Century-old almond trees, walnuts trees, vineyards, quaint farmhouses, and bare brown earth smatter the hillsides expanding north from the Wild Coyote Estate Winery and Bed and Breakfast.
Brown Southwestern-style adobe walls decorated with pops of color perch near the top of the winery’s property with coyote bush and other wild vegetation at its back. In the tasting room, upbeat guitar music strums from a stereo system, while a quiet view expands from the patio to the edge of Adelaida, west of Paso Robles.
Somehow, the property’s Southwestern theme fits the oak-dotted rangeland—a place where new wineries are born every year, styled somewhere between down-home country and outright grandiose.

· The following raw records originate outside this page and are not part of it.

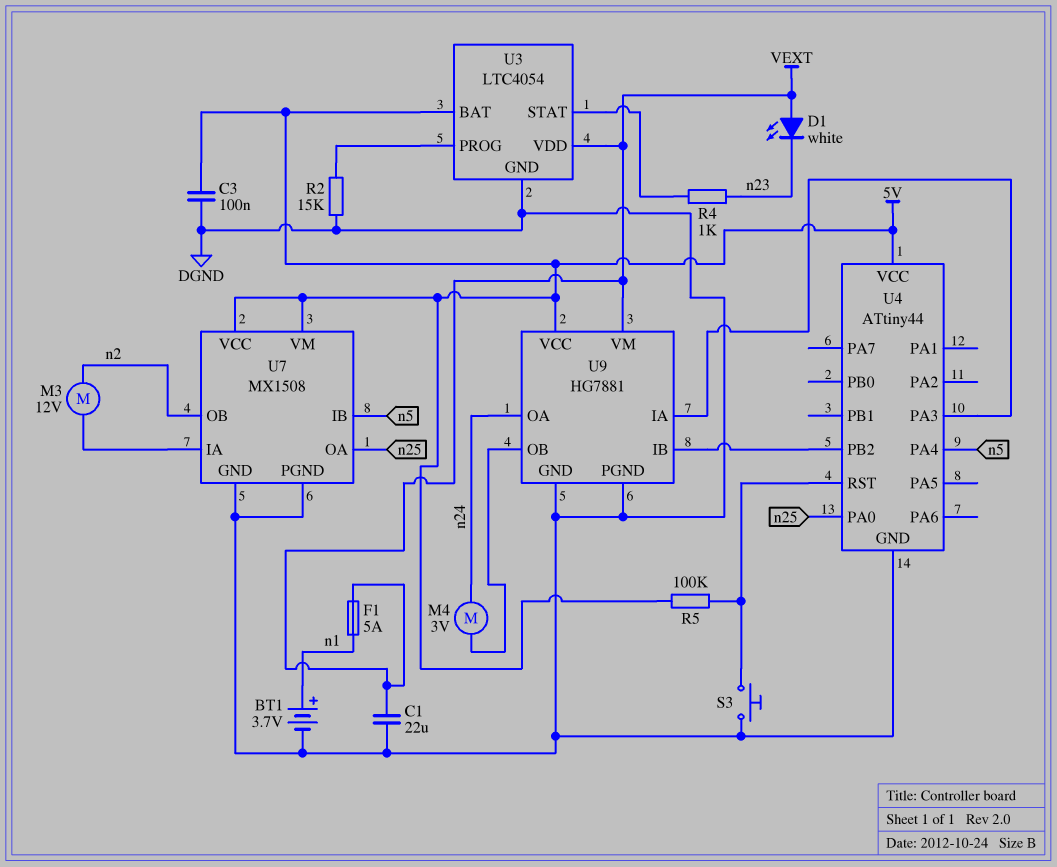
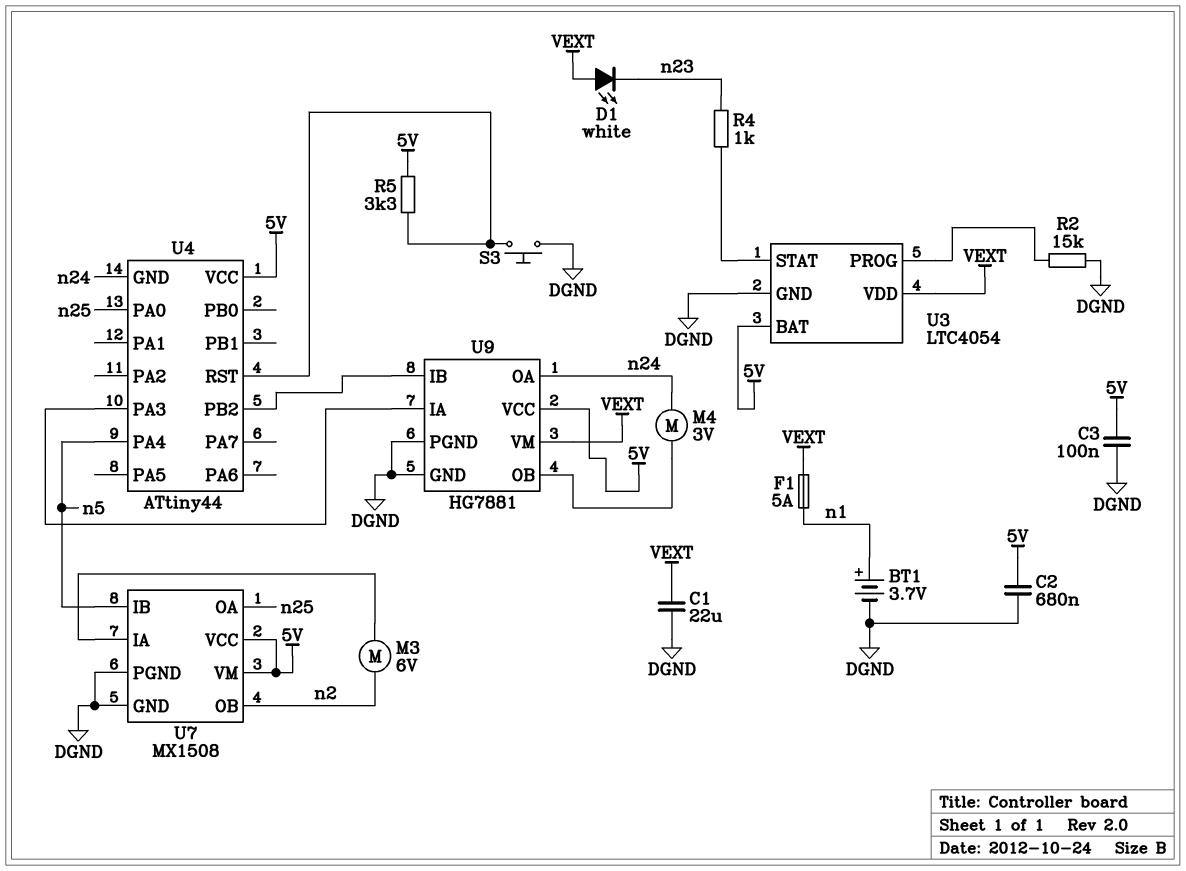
C2: none -> 680nF (5V, DGND)
M3: motor 12V (U7/IA, n2) -> motor 6V (U7/IA, n2)
R5: 100k (5V, U4/RST) -> 3.3k (5V, U4/RST)
U4 pin GND: DGND -> n24

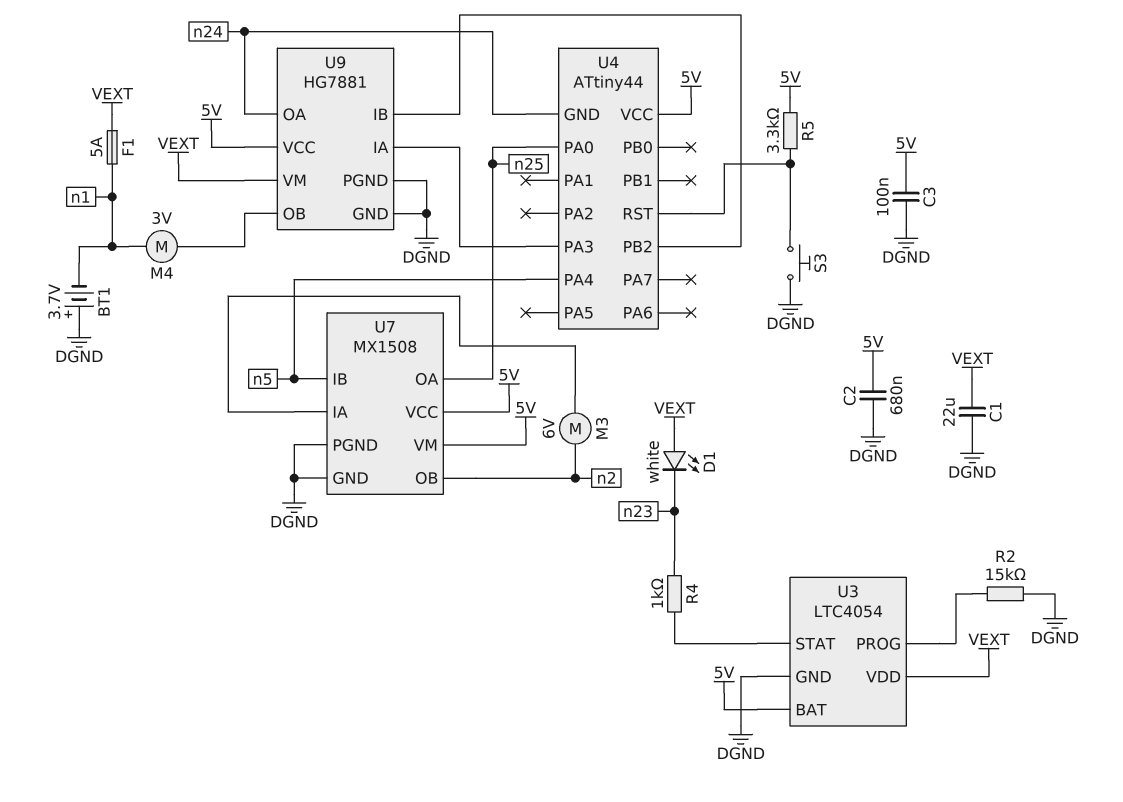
BT1: 3.7V (plus n1, minus DGND) -> 3.7V (plus DGND, minus n1)
M4: motor 3V (U9/OB, n24) -> motor 3V (U9/OB, n1)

Gianni Manucci, owner of the winery and bed and breakfast, has grown grapes, made wine, and hosted guests here for 20 years. For the majority of those two decades, Manucci said he’s mainly kept to himself as he’s managed his piece of land and the 40 acres of vineyards he grows on it.
Recently, that’s changed.
Manucci points to an isosceles-triangle-shaped vineyard down the hill and directly across the street. Most of that 42-acre piece of property is filled with plush green vines preparing to turn two years old. Dirt roads crisscross the vineyard, which is surrounded by other vineyards, abandoned almond trees, and rolling hills.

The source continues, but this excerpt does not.